The offshoring of surgeons suggests a few realities we had all better face:

● Improved education will get us only so far. The remedy usually advanced for job losses to other nations--and I've advanced it myself--is that American workers need to be much better educated to be worth pay that is extremely high by global standards. But that advice does American doctors no good. They're already better educated than doctors anywhere else and about as well educated as doctors can be at any given moment. They aren't insufficiently educated; their costs are just too high.

● In a global labor market, pay levels will equilibrate. That is what markets do, and the advance of infotech means that ever more Americans are part of a global labor market in which they are the high-cost option. That uncomfortable fact, which many Americans are trying to wish away, means inescapable forces will be pushing their pay down (while pushing up the pay of Chinese, Indians, Thais, Filipinos, and others).

● If you aren't in a global labor market now, you will be soon. No matter what you do, think hard and imaginatively about whether someone on the other side of the planet could do it just as well for a lot less. No? Why not? If you're right, how long will it be before you're wrong? As two billion Asians become rapidly better educated and more experienced, how many years will it be until there's one of them--and one is all it takes--who can do what you do for a fraction of your salary plus bonus plus pension plus medical and dental benefits cost?

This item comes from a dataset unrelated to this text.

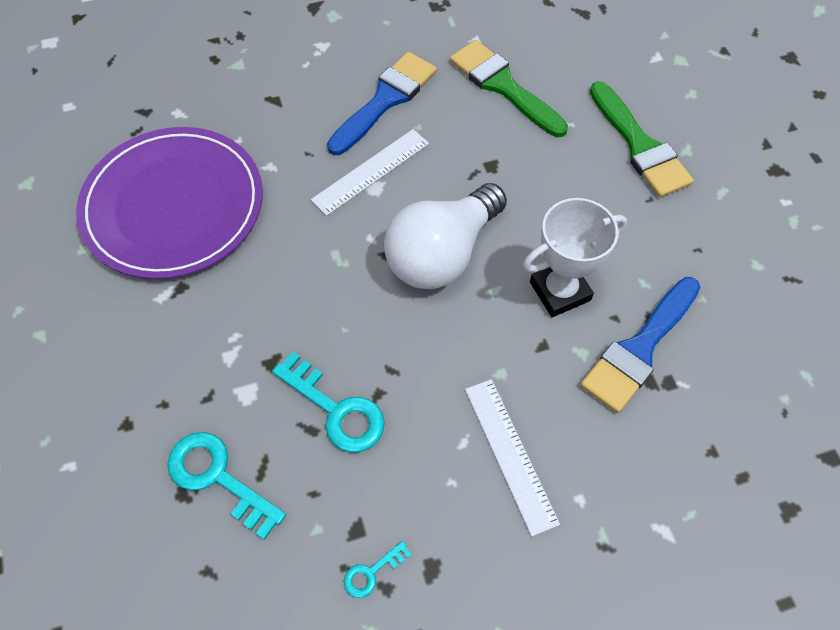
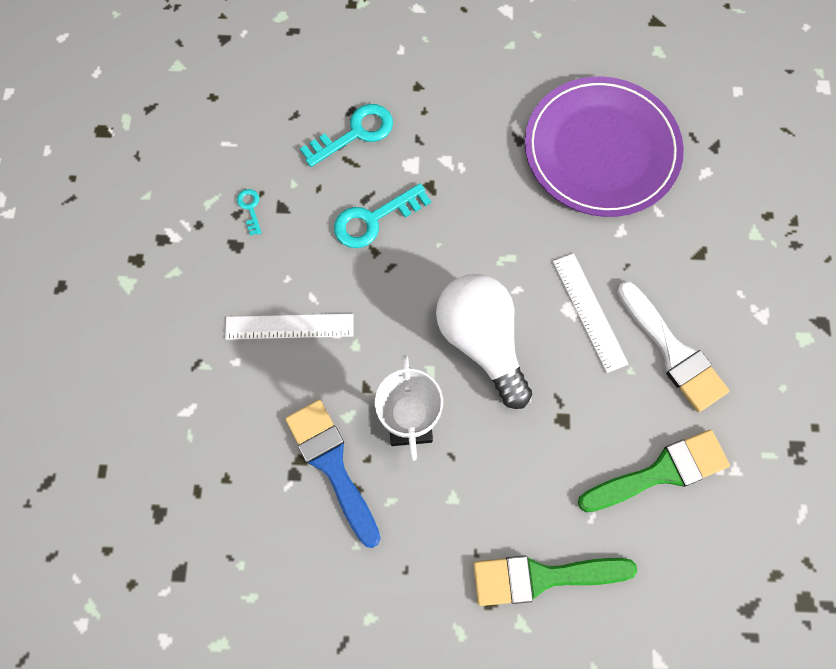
camera: 110 degrees right, 10 degrees up
(385, 100) = (673, 352): blue brush -> white brush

Of course I'm still safe. At least I thought I was until I noticed a small article in the Wall Street Journal recently. REUTERS TO TRIPLE ITS STAFF IN INDIA BY END OF 2005 said the headline. It sounded mildly threatening. I read with relief that Reuters is mostly moving data-processing jobs. But then, in the last paragraph, this: "... executives said India's journalistic talent also would be tapped for its news wires."

Well, obviously. India has many millions of well-educated English speakers; some will go into journalism. I have a telephone and a computer; they have telephones and computers. Being brutally honest, I think it's still just possible they may not have someone right now who can do the various odd things I do.

But for a great many of us, it's only a matter of time.